I would have said that even if I didn't know who he was on account of the name, but in point of fact I am wild about him. I'm totally going to have to rebiew one of his films for the films section now.

Oh, and thanks. That is some high praise.

Ashmodai
Jan 23rd, 2008, 08:28 PM
It'd be awesome to get a review of Alice. I loved that movie. Damn rabbit was so creepy.

incognit000
Jan 23rd, 2008, 08:38 PM
We're all just waiting for her to pose for porn.

autodidact
Jan 24th, 2008, 05:38 AM
Karl Jung - Wandlungen und Symbole der Libido

autodidact
Jan 24th, 2008, 05:41 AM
Spelled wrong for a reason

Protoclown
Jan 24th, 2008, 06:10 PM
Max, this was brilliant!

"'Install a shunt' that will 'drain my black liquids'" made me laugh out loud for a long time.

RaxaR
Jan 27th, 2008, 11:47 AM
remember max, it's OK to drink bleach, and it's OK to drink ammonia, but you should probably stop drinking both at the same time

Entreri21
Jan 29th, 2008, 12:13 AM
Great article....

On a side note, I've got seven wet dreams involving Jo Frost.....

Be right back....

JakeOfAllTrades
Feb 3rd, 2008, 08:11 AM
I had a dream once when I was working on a speculative fiction piece where Oscar Wilde was running for Mayor in the future (It's too complicated to explain how he survived the bad curtains debacle here). In the piece I was working on he was working on some legislation to allow Gay marriage. For some reason, to me, this didn't feel right to be meddling with Wilde's political beliefs beyond reality: in real life he would have hated marriage of any sort, let alone the idea of Gay Marriage. So I went to bed that night feeling uneasy. Something was floating around in my head as I tried to sleep. At 2am in the morning I finally get to sleep, but I don't realise I'm dreaming when I end up in this massive library full of old books. It's freaking huge, no matter where I go the bookcases never end. So I go into this part of the gigantic library, and see Oscar Wilde smiling at me in his chamber-coat thing that he wears when he's reclining on a Victorian couch. His cane is rested on the side of the couch. Then Wilde laughs, as he turns the pages of a massive green book. The only print I can see clearly is the name "Oscar Wilde" on the spine. I look at what he's looking at as he laughs, turning the pages which have the text printed not in the traditional paragraphs but in snaky, spidery lettering that winds across the pages like a crooked road or more accurately, those weird spirals you see in Tim Burton movies. I try to read the words but it looks French (and I can't read French), and when I track the words with my finger some of them run away on me. Wilde laughs again, and hands me the book, with a big smile. The look he gave me was somewhat comforting, in a way. He didn't look angry at all. But for the entire dream he doesn't say a single word, because his attitude says more than words ever would in dream-logic it seems. I take the green book from his hands, turn the page, and then I feel the reality I am experiencing melt away. You know that panel in The Sandman #1 where the little Black boy is climbing the castle in his dreams, and everything falls away? It was like that, only I floated down onto a soft landing. Then I woke up.

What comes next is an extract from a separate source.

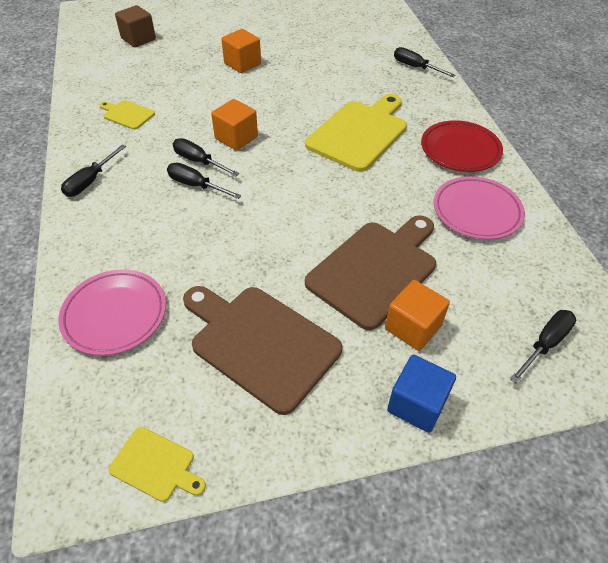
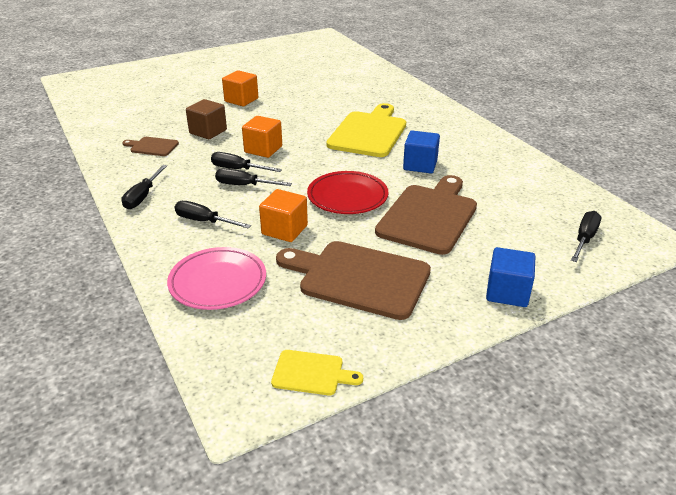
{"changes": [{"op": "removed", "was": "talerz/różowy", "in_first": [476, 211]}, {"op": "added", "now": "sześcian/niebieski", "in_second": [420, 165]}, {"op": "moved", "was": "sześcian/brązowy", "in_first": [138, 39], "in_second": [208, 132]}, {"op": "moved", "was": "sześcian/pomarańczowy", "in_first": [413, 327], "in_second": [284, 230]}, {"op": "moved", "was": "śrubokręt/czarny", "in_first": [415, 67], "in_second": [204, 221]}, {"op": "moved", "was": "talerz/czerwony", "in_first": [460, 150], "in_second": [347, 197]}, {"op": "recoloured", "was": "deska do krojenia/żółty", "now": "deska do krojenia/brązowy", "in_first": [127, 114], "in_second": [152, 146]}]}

I read De Profundis the next day on Gutenberg Project and instead of making Wilde a traditional Gay Rights campaigner in office, I made him a campaigner against wrongful imprisonment who cites the example of his own experience of injustice to strengthen his cause with voters. In this alternate reality I had for the serial, it seemed to work better than having him as a stereotypical protester. Wilde hasn't bothered me since. Maybe he's happy with the changes.

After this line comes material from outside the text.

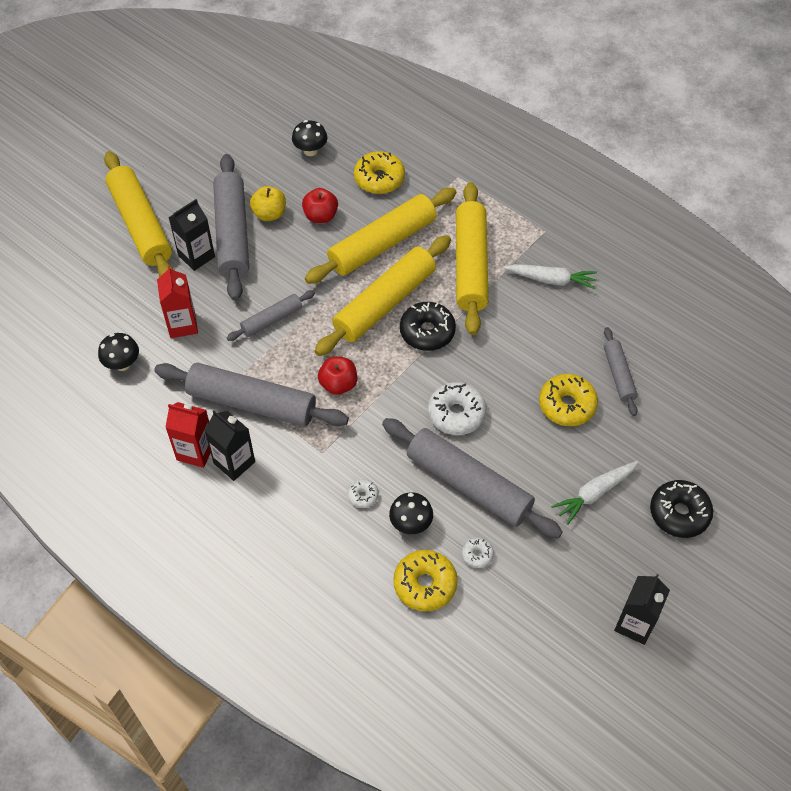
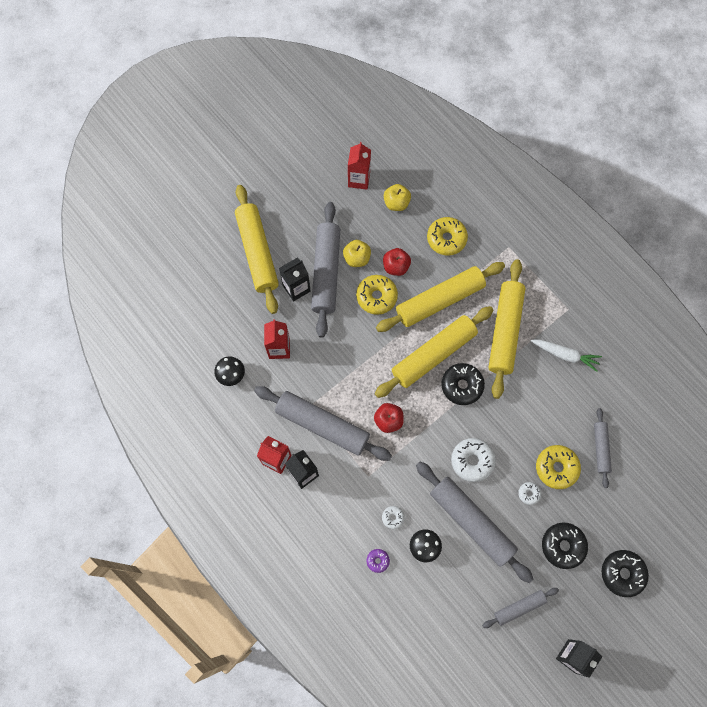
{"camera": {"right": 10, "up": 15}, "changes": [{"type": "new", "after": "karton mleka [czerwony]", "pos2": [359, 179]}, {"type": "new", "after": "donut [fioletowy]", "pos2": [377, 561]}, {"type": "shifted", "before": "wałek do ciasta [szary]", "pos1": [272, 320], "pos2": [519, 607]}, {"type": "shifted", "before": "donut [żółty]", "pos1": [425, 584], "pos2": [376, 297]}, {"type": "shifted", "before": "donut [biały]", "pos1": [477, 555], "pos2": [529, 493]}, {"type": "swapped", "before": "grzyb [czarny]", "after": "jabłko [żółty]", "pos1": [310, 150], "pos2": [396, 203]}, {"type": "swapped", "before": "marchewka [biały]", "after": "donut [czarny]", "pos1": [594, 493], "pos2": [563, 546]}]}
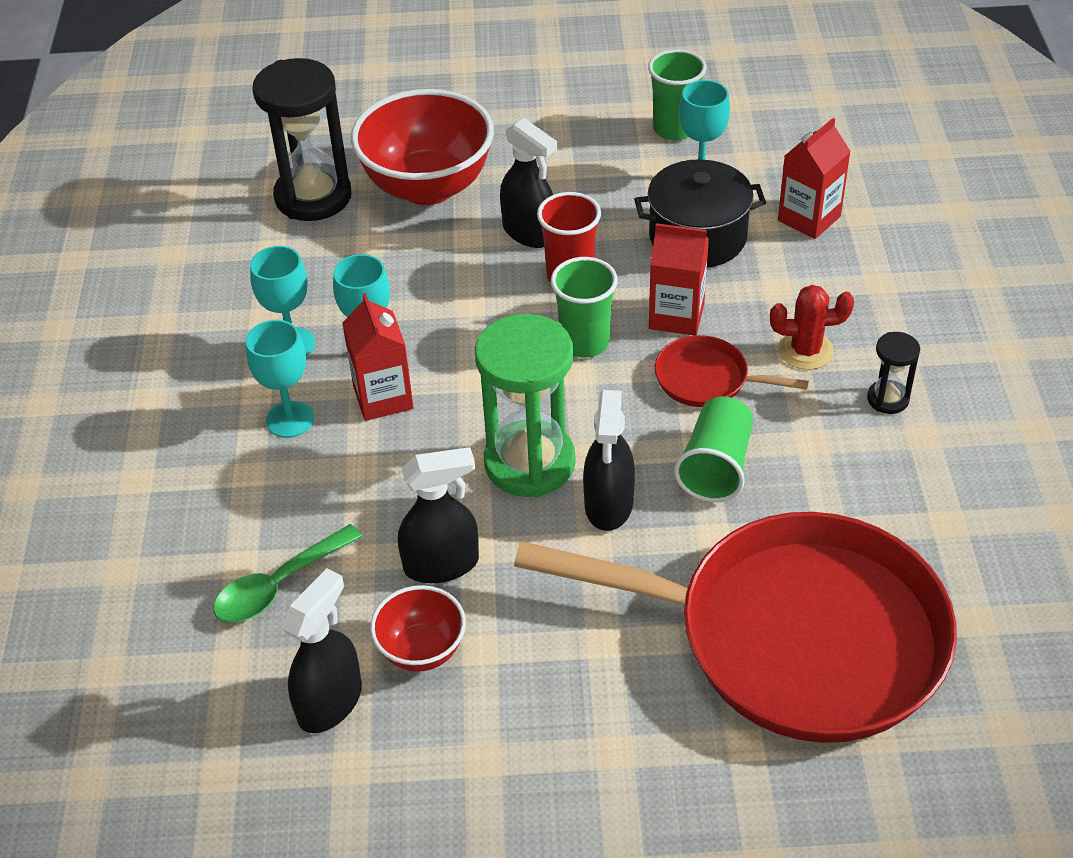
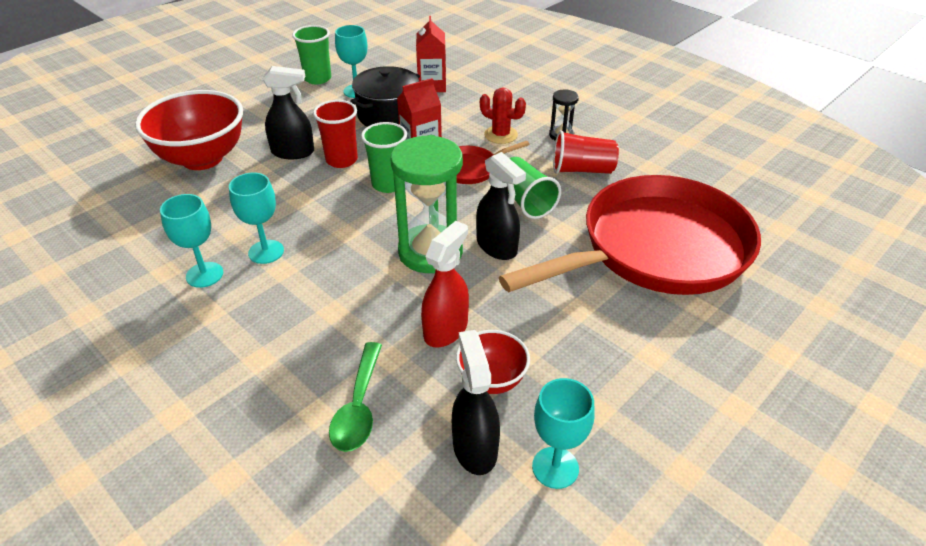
{"camera": {"right": -45, "up": -5}, "changes": [{"type": "gone", "before": "klepsydra [czarny]", "pos1": [313, 197]}, {"type": "gone", "before": "karton mleka [czerwony]", "pos1": [383, 398]}, {"type": "new", "after": "szklanka [czerwony]", "pos2": [582, 170]}, {"type": "shifted", "before": "kielich [turkusowy]", "pos1": [290, 419], "pos2": [555, 467]}, {"type": "repainted", "before": "spryskiwacz [czarny]", "after": "spryskiwacz [czerwony]", "pos1": [442, 564], "pos2": [446, 329]}, {"type": "rotated", "before": "kaktus [czerwony]", "pos1": [805, 350], "pos2": [501, 135], "turn": 75}]}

Moral to the story is: Don't fuck with dead people's personalities for Sci-Fi stories that have them in alternate realities. From my experience, trust me on this one. They know where you live...

Hellzo
Apr 18th, 2008, 02:08 PM
I had a dream like the first one, only while fixing the toilet there is no bottom to it and she comes in a sits down on it... the rest I really don't want to say what happens.

0dd1
Mar 4th, 2009, 02:20 PM
I always knew that old lady was a creep.